La sobrevida del western en el siglo XXI (Tercera Parte y final)
Tiempo de lectura aprox: 4 minutos, 48 segundos
Más o menos la misma impresión se experimenta al apreciar Appaloosa (Ed Harris, 2008), pues en sus respectivas conciencias genéricas una y otra acusan varios puntos de encuentro o líneas conectoras argumentales-tipo, fibra de introversión/violencia subyacente de los personajes y búsqueda de la recuperación de las esencias prístinas del western con bien poco de posmodernidad o crepuscularidad agazapadas. En el polvoriento pueblucho de Appaloosa manda Randall, un matón temible como todos (Jeremy Irons en su salsa se lo traga de un bocado), cuya banda se despachó a los representantes de la justicia. Los habitantes pagan a Virgil Cole (Ed Harris) y Everett Hitch (Viggo Mortensen), dos legendarios gatillos de alquiler, para librarse del canalla e imponer de nuevo la ley y el orden. La amistad de estos hombres, bellísima, a veces prescinde incluso de palabras, de tanto conocerse uno y otro. Everett le completa las frases que se le extravían en la mente a Virgil, en crucigramas psicoverbales nada exentos de humor. En medio del tejemaneje contra los malos llega a Appaloosa la pizpireta y cultivada Allie (Renée Zellweger), quien prendará al deslumbrado Virgil, conocedor carnal hasta entonces solo de indias y prostitutas. Sin embargo, la hembra no está fabricada de madera de ley, e intenta completar un triángulo inaceptado por Everett; porque si la película cantará loas a un amor será al suyo con el amigo y no al de la rubia -homosexualidad excluida, si bien habrá quien así quiera leerlo.
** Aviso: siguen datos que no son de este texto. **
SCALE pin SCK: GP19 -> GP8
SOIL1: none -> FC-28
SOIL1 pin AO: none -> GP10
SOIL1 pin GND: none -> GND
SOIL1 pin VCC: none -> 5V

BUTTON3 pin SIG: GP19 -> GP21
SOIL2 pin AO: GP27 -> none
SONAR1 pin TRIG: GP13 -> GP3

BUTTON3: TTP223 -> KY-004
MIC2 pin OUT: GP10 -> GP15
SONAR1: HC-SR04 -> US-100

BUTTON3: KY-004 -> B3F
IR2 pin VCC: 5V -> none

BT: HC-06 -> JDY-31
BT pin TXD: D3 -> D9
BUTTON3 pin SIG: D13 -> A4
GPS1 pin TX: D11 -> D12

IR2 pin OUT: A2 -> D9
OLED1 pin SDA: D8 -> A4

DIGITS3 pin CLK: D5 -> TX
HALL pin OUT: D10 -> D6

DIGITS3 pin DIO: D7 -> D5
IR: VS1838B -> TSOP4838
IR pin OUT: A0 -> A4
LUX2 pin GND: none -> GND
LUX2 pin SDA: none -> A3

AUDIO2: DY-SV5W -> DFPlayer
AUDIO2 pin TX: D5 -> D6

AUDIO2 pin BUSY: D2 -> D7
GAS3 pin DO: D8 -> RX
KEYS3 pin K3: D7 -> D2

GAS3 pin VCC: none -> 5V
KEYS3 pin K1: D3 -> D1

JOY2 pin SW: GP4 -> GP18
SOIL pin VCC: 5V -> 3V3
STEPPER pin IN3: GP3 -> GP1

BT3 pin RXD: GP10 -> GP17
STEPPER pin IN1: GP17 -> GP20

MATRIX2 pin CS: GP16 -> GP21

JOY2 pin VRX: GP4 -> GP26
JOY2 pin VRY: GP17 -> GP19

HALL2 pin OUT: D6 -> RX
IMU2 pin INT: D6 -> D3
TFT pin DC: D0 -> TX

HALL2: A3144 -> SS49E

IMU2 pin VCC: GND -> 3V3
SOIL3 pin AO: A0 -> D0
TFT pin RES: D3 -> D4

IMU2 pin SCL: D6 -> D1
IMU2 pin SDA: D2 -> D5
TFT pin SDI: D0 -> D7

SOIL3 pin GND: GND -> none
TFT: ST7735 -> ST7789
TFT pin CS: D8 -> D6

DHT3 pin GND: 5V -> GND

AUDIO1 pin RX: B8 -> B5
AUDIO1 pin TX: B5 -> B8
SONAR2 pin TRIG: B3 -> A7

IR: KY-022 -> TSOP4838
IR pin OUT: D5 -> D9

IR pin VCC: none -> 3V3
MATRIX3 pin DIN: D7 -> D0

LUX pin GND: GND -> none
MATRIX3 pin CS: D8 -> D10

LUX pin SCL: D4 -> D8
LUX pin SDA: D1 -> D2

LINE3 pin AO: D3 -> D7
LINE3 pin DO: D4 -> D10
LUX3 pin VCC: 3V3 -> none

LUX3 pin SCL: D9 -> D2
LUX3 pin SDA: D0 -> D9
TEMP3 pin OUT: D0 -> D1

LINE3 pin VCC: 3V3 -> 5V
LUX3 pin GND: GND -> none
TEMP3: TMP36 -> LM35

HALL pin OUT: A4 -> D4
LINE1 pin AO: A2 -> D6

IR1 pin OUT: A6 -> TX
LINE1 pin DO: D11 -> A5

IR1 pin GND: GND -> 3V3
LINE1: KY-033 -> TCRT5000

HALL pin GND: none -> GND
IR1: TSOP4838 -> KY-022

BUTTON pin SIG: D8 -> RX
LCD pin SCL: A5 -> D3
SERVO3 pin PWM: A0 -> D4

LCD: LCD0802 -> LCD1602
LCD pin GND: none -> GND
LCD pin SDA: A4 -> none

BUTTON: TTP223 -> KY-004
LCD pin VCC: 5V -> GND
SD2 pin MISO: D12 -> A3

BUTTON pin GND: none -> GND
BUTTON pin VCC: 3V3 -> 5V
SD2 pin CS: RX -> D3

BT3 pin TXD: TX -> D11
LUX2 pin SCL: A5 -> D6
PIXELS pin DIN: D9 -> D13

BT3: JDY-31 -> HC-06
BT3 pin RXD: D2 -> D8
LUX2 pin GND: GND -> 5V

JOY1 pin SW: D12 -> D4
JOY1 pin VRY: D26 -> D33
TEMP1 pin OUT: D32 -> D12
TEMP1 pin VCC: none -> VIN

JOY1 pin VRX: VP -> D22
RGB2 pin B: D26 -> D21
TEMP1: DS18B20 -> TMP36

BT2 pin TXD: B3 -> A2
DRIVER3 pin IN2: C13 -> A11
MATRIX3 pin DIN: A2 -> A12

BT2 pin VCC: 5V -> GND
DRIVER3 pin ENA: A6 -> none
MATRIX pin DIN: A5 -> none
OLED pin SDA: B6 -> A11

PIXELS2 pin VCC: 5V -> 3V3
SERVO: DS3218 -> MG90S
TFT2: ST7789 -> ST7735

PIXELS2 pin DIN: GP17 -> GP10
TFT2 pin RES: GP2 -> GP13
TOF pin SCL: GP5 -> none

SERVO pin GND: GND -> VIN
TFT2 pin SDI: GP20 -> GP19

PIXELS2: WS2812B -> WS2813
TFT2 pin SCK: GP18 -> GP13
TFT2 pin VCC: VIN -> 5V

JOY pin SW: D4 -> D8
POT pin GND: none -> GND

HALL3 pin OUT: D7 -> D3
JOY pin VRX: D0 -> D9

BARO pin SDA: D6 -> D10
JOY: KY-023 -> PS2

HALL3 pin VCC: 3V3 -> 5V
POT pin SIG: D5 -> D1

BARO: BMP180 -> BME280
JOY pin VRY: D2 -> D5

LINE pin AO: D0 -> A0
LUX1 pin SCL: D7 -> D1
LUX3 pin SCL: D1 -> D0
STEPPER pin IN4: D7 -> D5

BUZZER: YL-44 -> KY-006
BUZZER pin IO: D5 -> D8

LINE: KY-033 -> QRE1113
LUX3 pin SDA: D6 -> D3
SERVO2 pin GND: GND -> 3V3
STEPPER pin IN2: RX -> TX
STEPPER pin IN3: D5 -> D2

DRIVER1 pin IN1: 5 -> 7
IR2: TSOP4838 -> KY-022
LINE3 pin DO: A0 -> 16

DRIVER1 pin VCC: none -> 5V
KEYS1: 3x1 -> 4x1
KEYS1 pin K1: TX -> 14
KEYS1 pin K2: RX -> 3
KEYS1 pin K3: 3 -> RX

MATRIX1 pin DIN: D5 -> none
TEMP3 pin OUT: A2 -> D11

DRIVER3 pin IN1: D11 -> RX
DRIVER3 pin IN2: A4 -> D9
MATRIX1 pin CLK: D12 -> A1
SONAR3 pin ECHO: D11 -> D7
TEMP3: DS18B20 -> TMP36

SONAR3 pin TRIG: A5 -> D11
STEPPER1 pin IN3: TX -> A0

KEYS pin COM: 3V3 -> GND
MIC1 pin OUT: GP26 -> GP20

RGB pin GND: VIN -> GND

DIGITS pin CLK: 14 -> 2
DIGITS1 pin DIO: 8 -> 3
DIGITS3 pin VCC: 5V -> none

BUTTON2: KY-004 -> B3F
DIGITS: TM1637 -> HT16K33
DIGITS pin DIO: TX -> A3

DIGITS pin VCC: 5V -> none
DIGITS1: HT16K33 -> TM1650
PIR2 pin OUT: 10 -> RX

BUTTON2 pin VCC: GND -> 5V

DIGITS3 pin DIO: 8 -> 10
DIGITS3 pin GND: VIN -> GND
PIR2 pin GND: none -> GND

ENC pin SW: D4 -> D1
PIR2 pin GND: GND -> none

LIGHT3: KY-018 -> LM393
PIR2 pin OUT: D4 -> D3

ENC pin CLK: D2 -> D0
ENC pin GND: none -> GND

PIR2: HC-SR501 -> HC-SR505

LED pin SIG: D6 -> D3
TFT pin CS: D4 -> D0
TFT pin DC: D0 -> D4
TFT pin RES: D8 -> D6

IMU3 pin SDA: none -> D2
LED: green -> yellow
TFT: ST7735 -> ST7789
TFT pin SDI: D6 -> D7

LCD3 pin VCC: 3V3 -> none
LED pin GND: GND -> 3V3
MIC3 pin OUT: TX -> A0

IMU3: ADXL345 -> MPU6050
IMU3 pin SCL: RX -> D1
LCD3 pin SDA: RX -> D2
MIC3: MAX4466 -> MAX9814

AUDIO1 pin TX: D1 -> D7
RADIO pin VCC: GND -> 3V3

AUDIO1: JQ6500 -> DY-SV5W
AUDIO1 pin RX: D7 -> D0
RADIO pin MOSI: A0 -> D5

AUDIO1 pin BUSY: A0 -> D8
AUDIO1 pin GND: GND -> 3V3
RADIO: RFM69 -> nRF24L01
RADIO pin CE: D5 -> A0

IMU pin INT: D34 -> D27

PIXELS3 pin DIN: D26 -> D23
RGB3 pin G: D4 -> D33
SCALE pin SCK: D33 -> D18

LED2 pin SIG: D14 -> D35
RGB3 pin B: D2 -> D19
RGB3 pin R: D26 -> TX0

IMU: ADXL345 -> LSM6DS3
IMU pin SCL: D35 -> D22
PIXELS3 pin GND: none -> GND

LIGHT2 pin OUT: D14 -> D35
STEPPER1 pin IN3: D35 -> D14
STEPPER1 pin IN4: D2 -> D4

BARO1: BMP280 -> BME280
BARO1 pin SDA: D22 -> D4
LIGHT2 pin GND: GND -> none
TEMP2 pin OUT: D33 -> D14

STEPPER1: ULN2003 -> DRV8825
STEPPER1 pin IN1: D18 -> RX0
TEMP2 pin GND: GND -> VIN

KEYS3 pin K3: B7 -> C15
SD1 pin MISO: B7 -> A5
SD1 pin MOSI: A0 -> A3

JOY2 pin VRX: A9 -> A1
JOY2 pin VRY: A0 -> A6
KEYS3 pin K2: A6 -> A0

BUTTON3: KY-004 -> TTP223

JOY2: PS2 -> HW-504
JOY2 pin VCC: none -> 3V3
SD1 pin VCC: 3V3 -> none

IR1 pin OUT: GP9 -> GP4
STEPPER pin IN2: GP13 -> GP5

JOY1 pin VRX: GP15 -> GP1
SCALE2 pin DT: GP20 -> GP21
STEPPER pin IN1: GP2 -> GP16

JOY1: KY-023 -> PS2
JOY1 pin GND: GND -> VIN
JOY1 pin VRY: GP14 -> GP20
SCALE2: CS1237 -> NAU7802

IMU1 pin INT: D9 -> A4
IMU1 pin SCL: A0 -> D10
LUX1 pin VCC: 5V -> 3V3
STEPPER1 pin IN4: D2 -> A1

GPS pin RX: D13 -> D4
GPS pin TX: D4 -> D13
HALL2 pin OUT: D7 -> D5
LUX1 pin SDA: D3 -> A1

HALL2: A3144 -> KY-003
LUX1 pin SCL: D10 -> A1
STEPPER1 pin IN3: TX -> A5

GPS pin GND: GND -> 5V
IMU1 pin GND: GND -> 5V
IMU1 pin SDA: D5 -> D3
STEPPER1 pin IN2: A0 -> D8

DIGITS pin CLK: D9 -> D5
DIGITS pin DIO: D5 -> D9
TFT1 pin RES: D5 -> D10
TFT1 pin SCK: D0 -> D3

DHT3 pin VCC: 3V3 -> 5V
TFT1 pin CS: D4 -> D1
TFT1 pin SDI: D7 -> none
Aunque típica cowboy movie avenida y todo a la reexaltación del halo mitológico del Viejo Oeste de las cintas de la época dorada postbélica, en Appaloosa, película más de personajes que de situaciones -sin que ello tampoco implique la renuncia a las consabidos tiroteos del género o la clásica trifulca con indios-, el multioficio Harris (la dirige, actúa, produce y escribe a partir de la novela de Robert B. Parker) se toma el tiempo que desea a fin de escarbar entre planos, gestos y medias palabras la ambigüedad moral de los personajes, su sentido de la ética, el valor, la fraternidad. Mortenssen lo aprovecha para, sin mucho uso de su lengua, meterse el filme en un puño tras morderse par de veces el bigote; y la insoportable Zellweger para reconfirmar que lo suyo es la comedia corte Bridget Jones y que a partir de sus mohínes o pedante ñoñería nada hace en piezas semejantes.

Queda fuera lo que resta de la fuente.